Donald Trump, KKK & The Revolution: Transformative Education


Daniel Gallant is a former white supremacist and a practicing Social Worker that is currently studying law. Most recently Daniel Gallant was interviewed on this topic by the Montreal Gazette.

Letter to the Editor

President-Elect Donald Trump.

Successful in his presidential campaign, 2016, Trump has enshrined and emulated living controversies from the depths of American society’s psyche. He has advocated and capitalized upon angst of many citizen’s valid grievances against the state. Additionally, Trump has echoed the long standing American right wing rhetoric; many of his statements can only be described as discriminatory and bigoted. Much of the commentary from Trump, echoes that of the extreme far right.

There is no doubt that many people echo sentiments, similar to that expressed by the likes of the KKK, and David Duke. Right wing extremists have proclaimed that it is their vote that succeeded the Trump vote. A question remains: is this true?

What we know, as evidenced through a plethora of academic research, theorizing and confirming that our Americas (namely Canada and USA) are built upon capitalist precepts that include white supremacy.

The privilege gained by the dominant society has been attained and maintained through injustices served upon the other(s). Our system is historically white supremacist and classist, some will claim a cultural predation and law entrenched in arcane supremacist doctrines. While others emphasizing that the power belongs to the nations descendants; albeit missing the context of indigenous peoples. Perhaps, the most intense shock for Trump’s critics is that merely the point that America is not all that different than it’s ever been.

While, the KKK may not have directly affected the voting majority per se, it is known that Klan’s (and kin networks) message is directly aligned with the ideological construct of Trump’s campaign, and the collective conscious of the voting majority in the USA. This was not ideologically distinguished from that of the Harper-era in Canada.

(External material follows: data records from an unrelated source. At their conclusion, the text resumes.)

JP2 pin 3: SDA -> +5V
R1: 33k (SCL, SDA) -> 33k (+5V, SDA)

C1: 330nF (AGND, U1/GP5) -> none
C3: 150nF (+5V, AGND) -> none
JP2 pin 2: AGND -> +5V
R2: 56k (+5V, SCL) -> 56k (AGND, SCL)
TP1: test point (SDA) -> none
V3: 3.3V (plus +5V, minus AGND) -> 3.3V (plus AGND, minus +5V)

In many contexts and applications of politic, the violent right wing extremist ideology and doctrine (e.g. KKK) is cut from the literal same social fabric as is Trump and his voting majority. This is not to say that all Trump voters are white supremacist. However, it is fair to argue that the absorption of collective consciousness has become what was white supremacist and could now be legitimately concluded as mono-ethno-centric in construct. This ethno-centric trend espouses hatred, on both the left and right wing majority and fringes.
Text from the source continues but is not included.